Building a scalable cloud native stream processing system often requires taking on two systems: a complex distributed log system like Apache Kafka, AWS Kinesis, or Apache Pulsar and a complex event processing system like Apache Spark or Apache Flink. For small teams hoping to quickly build and operate a streaming pipeline, these systems may be too expensive and complicated to successfully deploy and maintain.
After two years of running streaming pipelines through Kinesis and Spark at One Click Retail, Jowanza Joseph and Karthik Ramasamy decided to explore a new platform that would take advantage of Kubernetes and support a simpler data processing DSL. Join in to discover why they chose Apache Pulsar (hint: its native support for Kubernetes and Pulsar Functions—a serverless functions model on top of Pulsar) and learn tips and tricks for using Pulsar Functions.
Apache Pulsar’s pure Java API allowed them to increase productivity while still handling most of the workloads they were previously handling in Spark. In addition, Pulsar Functions allowed them to tune the message delivery semantics per application workload, take advantage of the Java ecosystem, and plug into the wider Kubernetes ecosystem.
Jowanza Joseph is principal software engineer at One Click Retail. Jowanza’s work is focused on distributed stream processing and distributed data storage.

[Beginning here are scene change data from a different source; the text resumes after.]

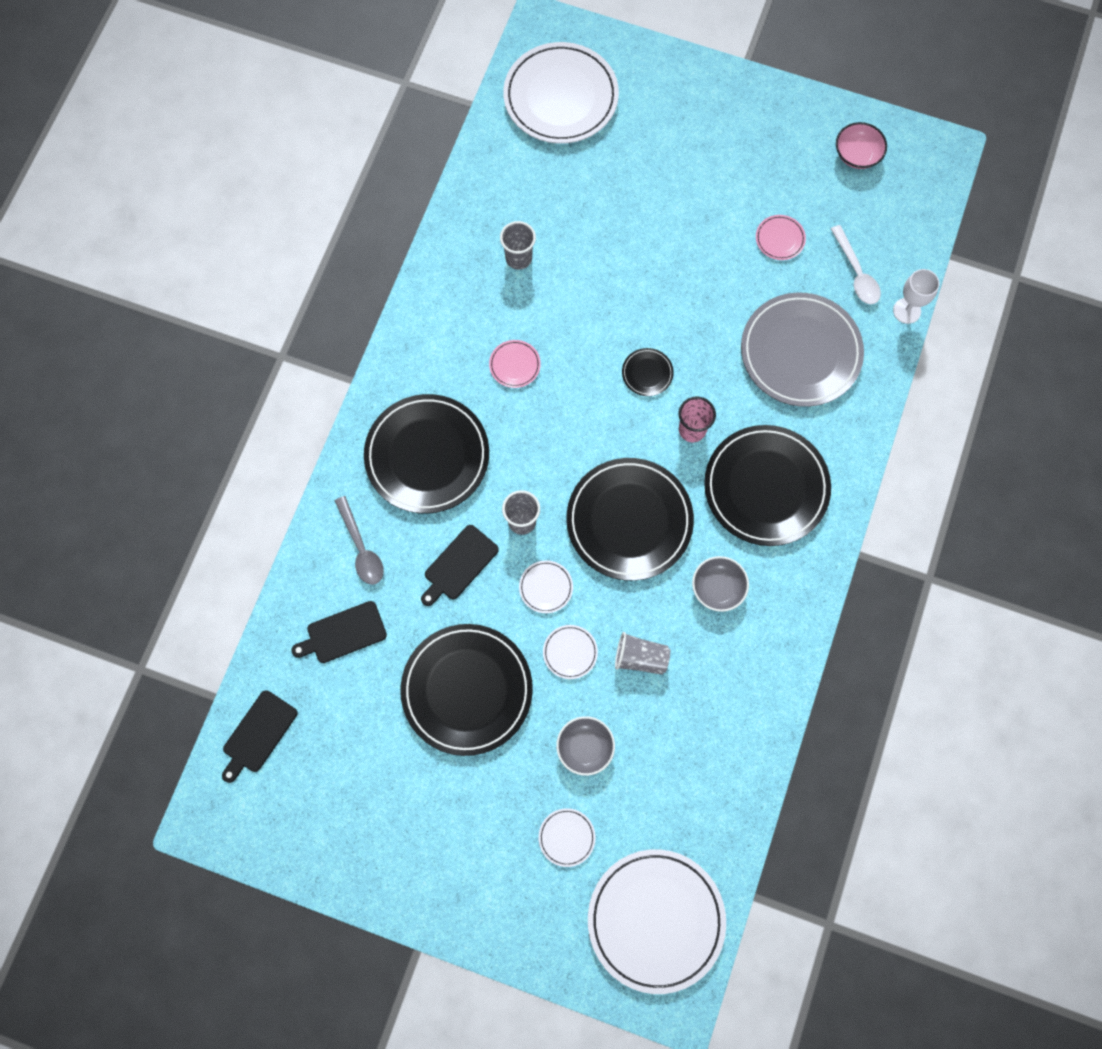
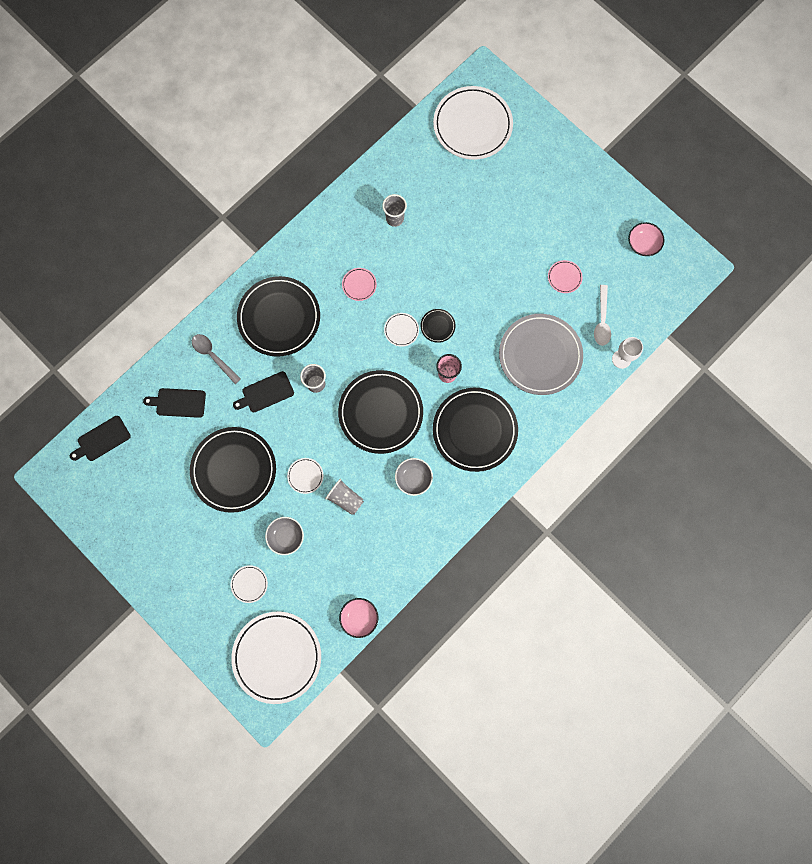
camera: 25 degrees right, 5 degrees up
(361, 548) = (213, 356): grey spoon -> grey spoon turned 135 degrees clockwise
(546, 587) = (310, 430): white plate -> white plate (401, 330)
(741, 810) = (359, 617): none -> pink bowl

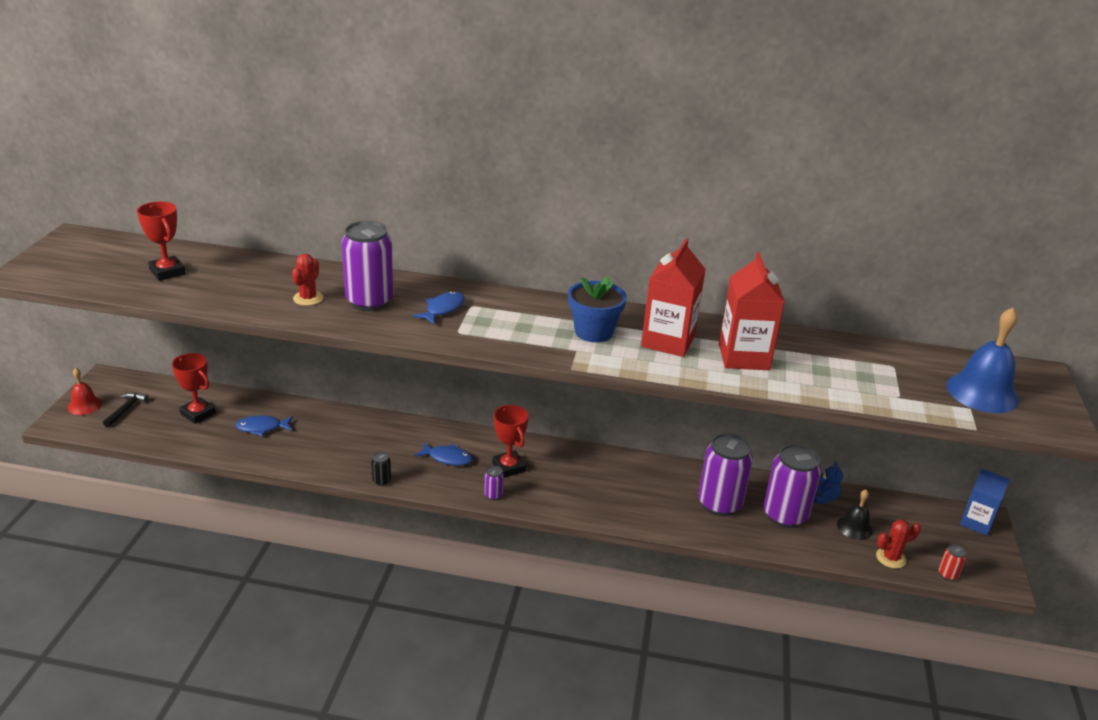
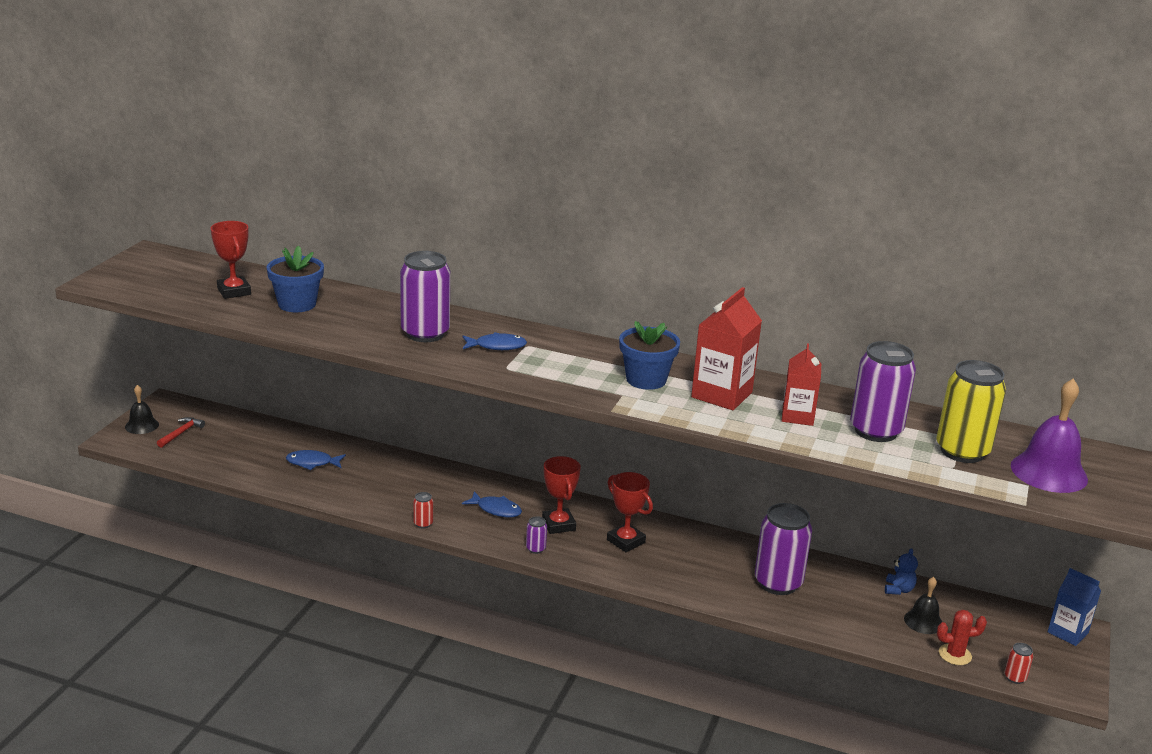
camera: 10 degrees right, 5 degrees down
(84, 405) = (142, 425): red bell -> black bell
(126, 409) = (181, 433): black hammer -> red hammer
(198, 413) = (251, 443): red trophy -> red trophy (626, 541)
(234, 281) = (297, 304): none -> blue flower pot
(308, 298) = (365, 326): red cactus -> none
(381, 481) = (423, 524): black can -> red can
(443, 309) = (497, 346): blue fish -> blue fish turned 45 degrees clockwise
(743, 357) = (797, 416): red carton -> red carton, size x0.66
(785, 515) = (847, 601): purple can -> purple can (875, 431)
(900, 379) = (962, 451): none -> yellow can
(982, 392) = (1049, 472): blue bell -> purple bell

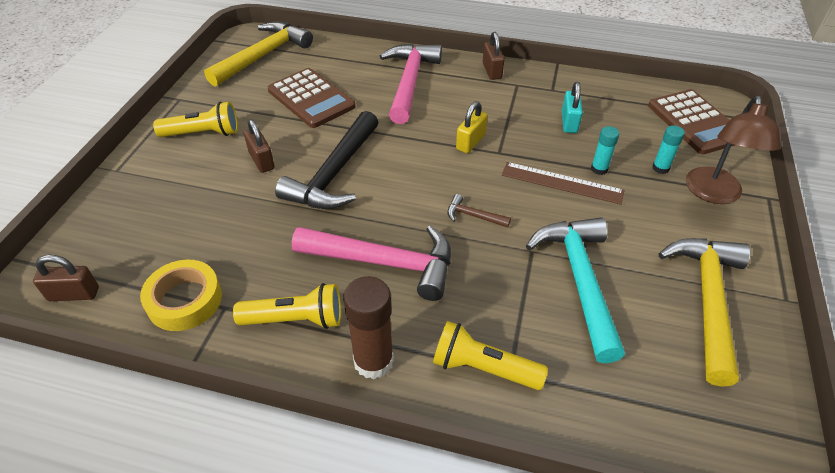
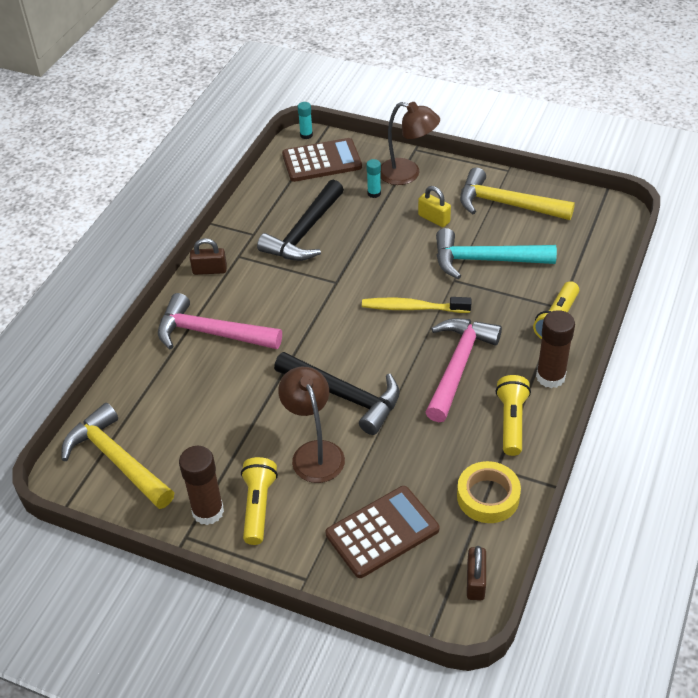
camera: 80 degrees left, 0 degrees up
(203, 107) = (208, 511): none -> brown glue stick
(261, 161) = (314, 452): brown padlock -> brown lamp
(311, 98) = (218, 414): brown calculator -> brown calculator (382, 532)
(470, 142) = (318, 298): yellow padlock -> yellow padlock (434, 219)
(473, 216) = (412, 308): brown hammer -> yellow toothbrush
(562, 183) = (381, 251): brown ruler -> none
(569, 122) = (304, 232): turquoise padlock -> black hammer
(599, 169) = (369, 227): turquoise glue stick -> turquoise glue stick (306, 135)

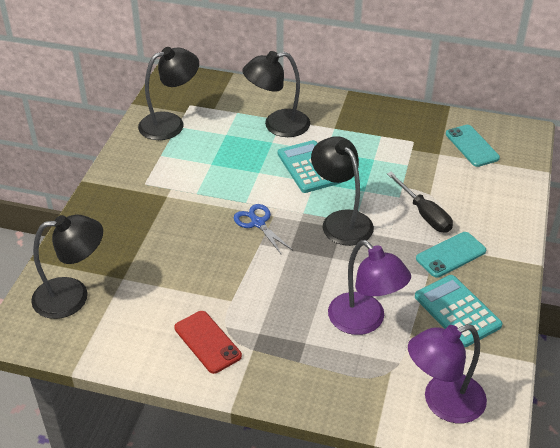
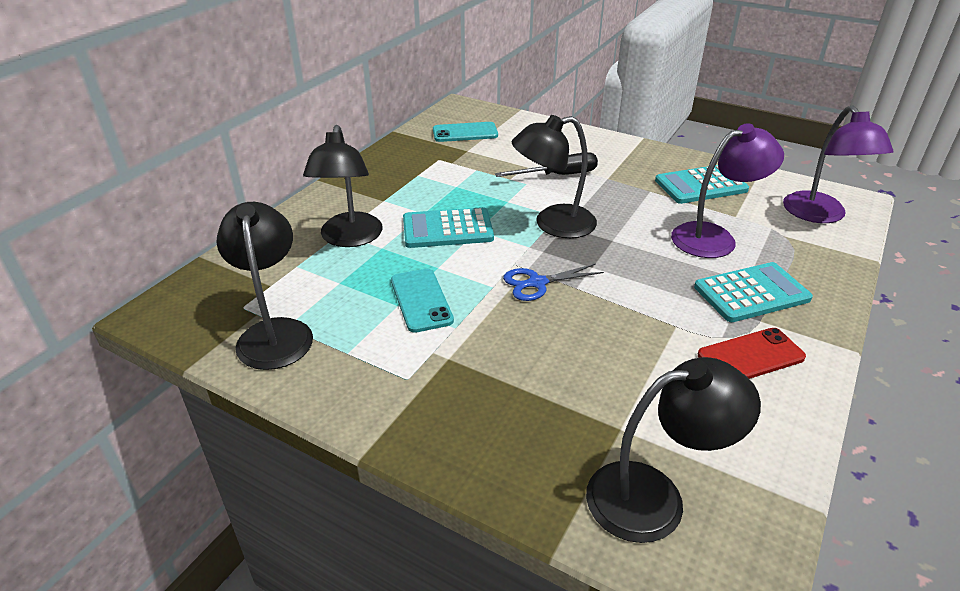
camera: 75 degrees left, 5 degrees down
(72, 296) = (654, 497): black lamp -> black lamp turned 75 degrees clockwise
(288, 345) = (751, 293): none -> turquoise calculator
(450, 255) = (622, 174): turquoise phone -> turquoise phone (421, 300)

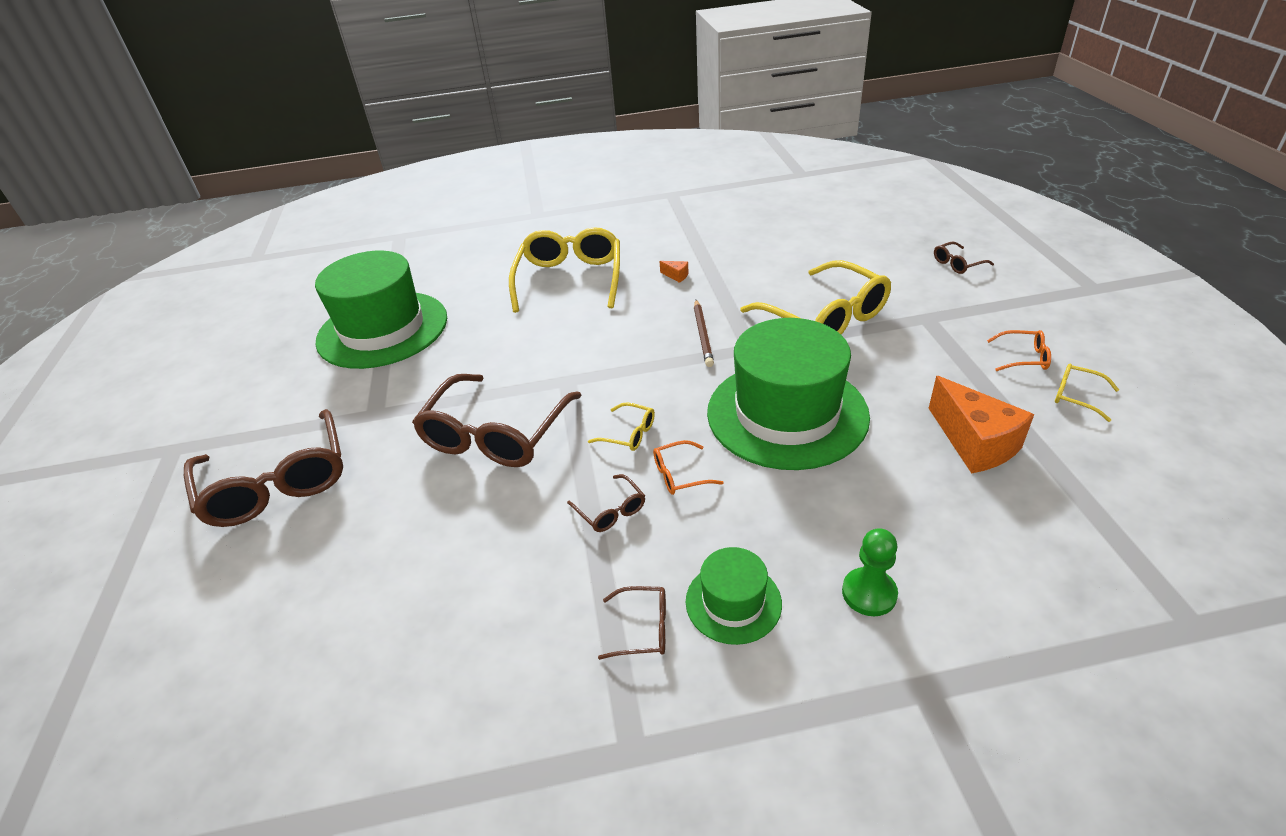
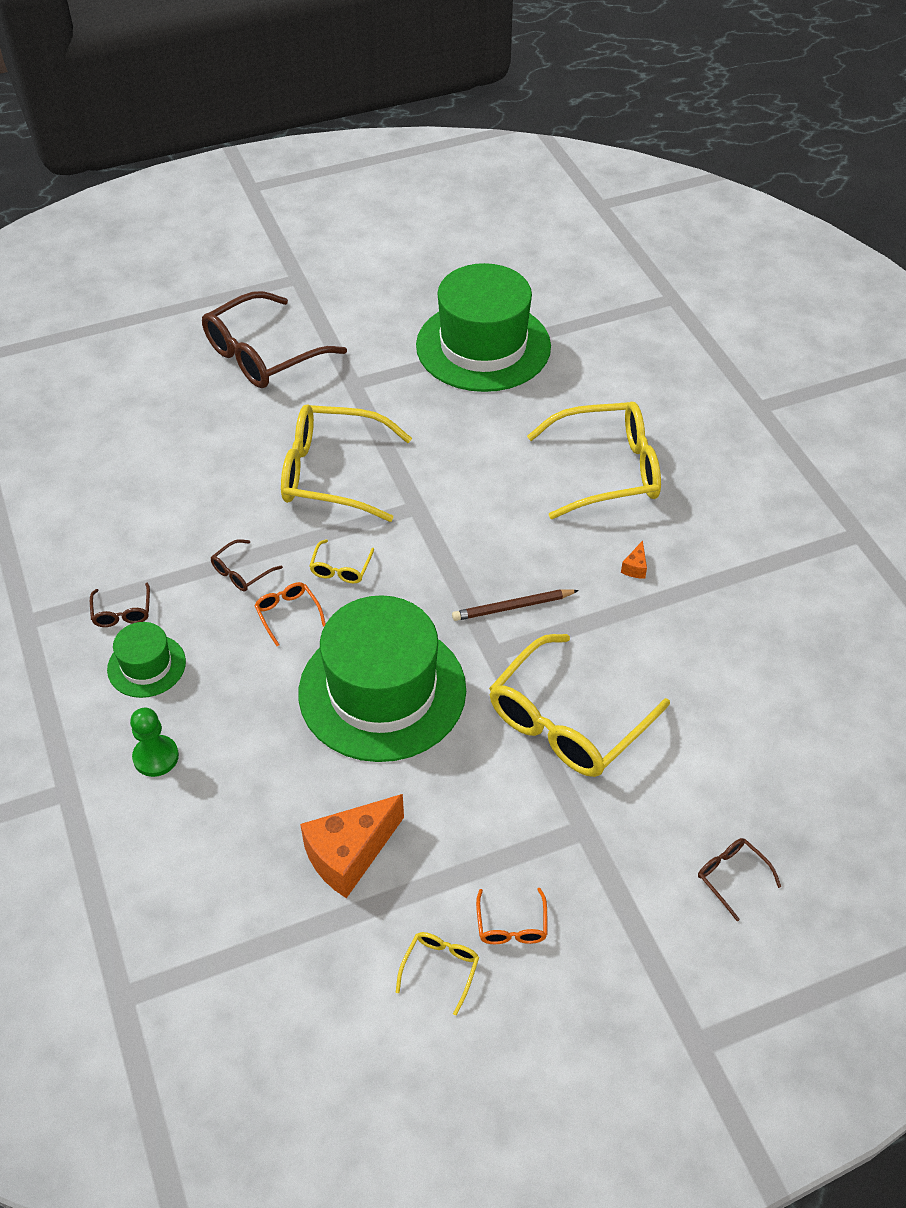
camera: 75 degrees right, 10 degrees up
(496, 434) = (332, 473): brown glasses -> yellow glasses

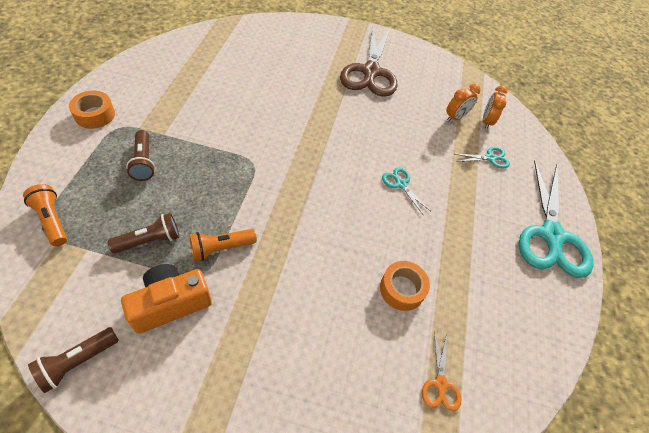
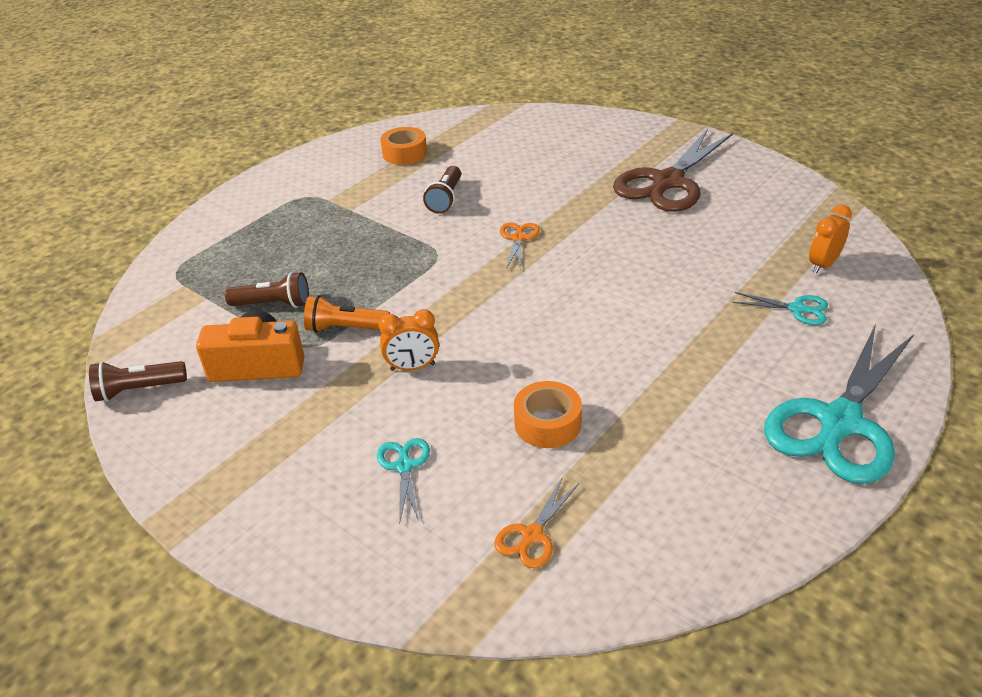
camera: 35 degrees right, 15 degrees down
(52, 220) = (189, 266): orange flashlight -> none
(95, 115) = (288, 181): orange tape -> orange tape (404, 153)
(144, 162) = (313, 232): brown flashlight -> brown flashlight (446, 199)
(301, 137) = (518, 238): none -> orange scissors
(400, 184) = (626, 312): turquoise scissors -> turquoise scissors (404, 466)
(455, 117) = (771, 252): orange clock -> orange clock (412, 367)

Karthik Ramasamy is the cofounder of Streamlio, a company building next-generation real-time processing engines. Karthik has more than two decades of experience working in parallel databases, big data infrastructure, and networking. Previously, he was engineering manager and technical lead for real-time analytics at Twitter, where he was the cocreator of Heron; cofounded Locomatix, a company that specialized in real-time stream processing on Hadoop and Cassandra using SQL (acquired by Twitter); worked briefly on parallel query scheduling at Greenplum (acquired by EMC for more than $300M); and designed and delivered platforms, protocols, databases, and high-availability solutions for network routers at Juniper. He’s the author of several patents, publications, and one best-selling book, Network Routing: Algorithms, Protocols, and Architectures. Karthik holds a PhD in computer science from the University of Wisconsin–Madison with a focus on databases, where he worked extensively in parallel database systems, query processing, scale-out technologies, storage engines, and online analytical systems. Several of these research projects were spun out as a company later acquired by Teradata.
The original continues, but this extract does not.